ROMA - Dal 20 giugno al 30 luglio la Pelanda del Mattatoio di Roma e EXP - Caffè delle Esposizioni al Palazzo delle Esposizioni accolgono Rifrazioni, la programmazione artistica di Spazio Griot, un calendario di appuntamenti multidisciplinari per riflettere sulla complessità delle varie dimensioni del sé. In programma la mostra, prima personale, dell'artista e regista Liryc Dela Cruz Il Mio Filippino: For Those Who Care To See e un public programme di performance, talk, workshop, listening session e live set.
Nata nel 2015 è una piattaforma curatoriale indipendente—estensione fisica della rivista online GRIOTmag—fondata dalla curatrice Johanne Affricot (parte del collettivo GRIOT insieme a Celine Angbeletchy, in arte Ehua, ed Eric Otieno Sumba) da sempre impegnata ad amplificare le voci marginalizzate nel panorama artistico e culturale italiano e internazionale, per coltivare un pensiero critico sul presente interpellando nuovi possibili immaginari. Che rapporto esiste tra la percezione dei corpi e le condizioni socio politiche che questi corpi incarnano? Attraverso quale lente si è soliti osservare le varie identità? Partendo dal concetto di rifrazione, che in fisica indica la distorsione della luce quando incontra sostanze che deviano la sua traiettoria, l'edizione di quest'anno indaga la rifrazione metaforica che altera la rappresentazione dei corpi all'interno della società e il modo in cui le dinamiche globali e locali influenzano la visione di ciò che è esistente. È firmata da Liryc Dela Cruz la mostra Il Mio Filippino: For Those Who Care To See, in programma dal 20 giugno al 30 luglio 2023 alla Pelanda del Mattatoio, la prima personale del regista e artista filippino residente a Roma che prosegue la sua ricerca pluriennale sulla diaspora filippina in Italia, la terza comunità asiatica più numerosa in Italia, la seconda comunità straniera più numerosa di Roma.
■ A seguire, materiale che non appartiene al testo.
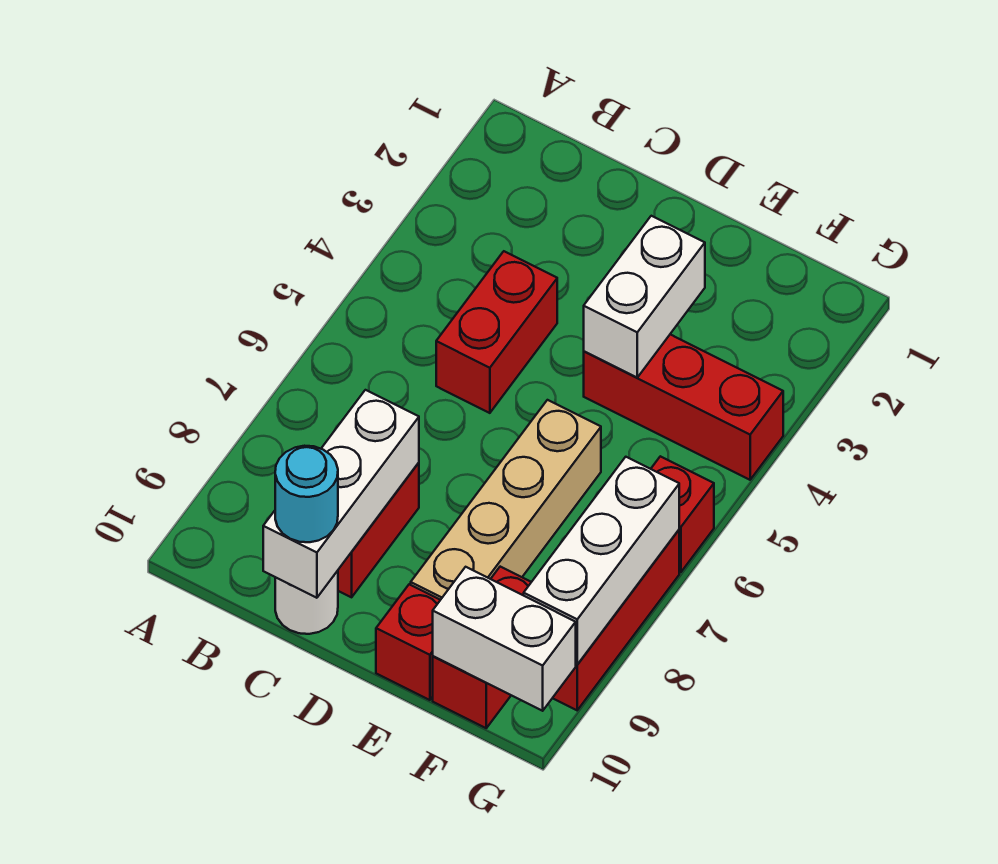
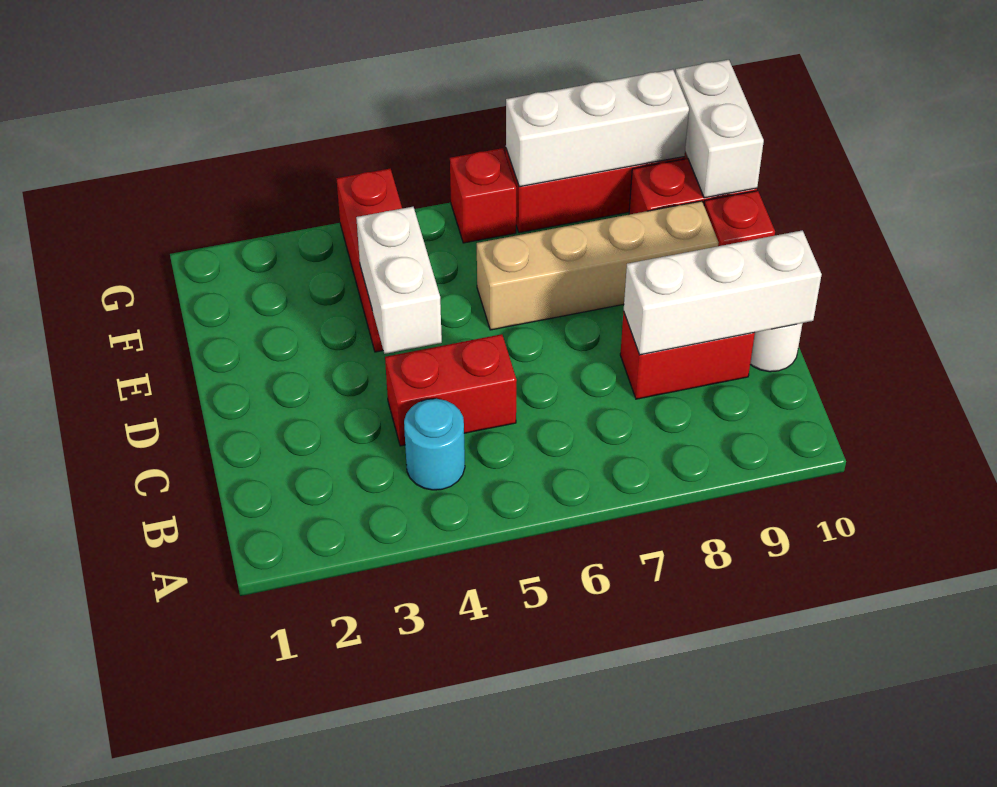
cyan round brick C10 level 3 -> cyan round brick B4 level 1
white brick E3:E4 level 2 -> white brick D4:E4 level 2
Partendo dalla pratica tipicamente occidentale di associare un'etnia a un lavoro, come nel caso del collaboratore domestico filippino in Italia, Dela Cruz restituisce uno spaccato di questa comunità, fortemente presente e altrettanto invisibilizzata, mettendo in luce i corpi esausti dei lavoratori e lavoratrici filippini e riflettendo su come i processi coloniali di controllo e razzializzazione abbiano alterato lo sguardo sui corpi all'interno della società. La mostra presenta un'installazione composta da quattro video, tre dei quali evocano una coreografia del lavoro, robotico e militarizzato, di diverse lavoratrici domestiche filippine che puliscono le case dei loro datori di lavoro, giustapposti a un video di grande formato di una donna che dorme, posizionato all'interno di una camera filigranata, realizzata con il kulambo, rifugio provvisorio intorno alla figura che riposa. Immerso in un sottofondo sonoro distopico, a tratti tenue e onirico, l'artista invita a riflettere sulla pressione esercitata sui filippini e le filippine ad abbandonare la propria identità a favore di una veste domestica passiva e fedele, negoziando al tempo stesso le modalità di riappropriazione sociale, metaforica e reale del sé filippino. Impegnato nelle diverse declinazioni della creazione artistica, dal cinema alla performance, Dela Cruz indaga nei suoi lavori i diversi ambiti della cultura del suo paese d'origine, dalla cura, alle pratiche indigene e decoloniali, al commercio transpacifico di persone schiavizzate fino ai princìpi di ospitalità nelle Filippine pre e post-coloniali mettendo in luce come questi aspetti influenzino tuttora la percezione sociopolitica della comunità filippina. (ANSA).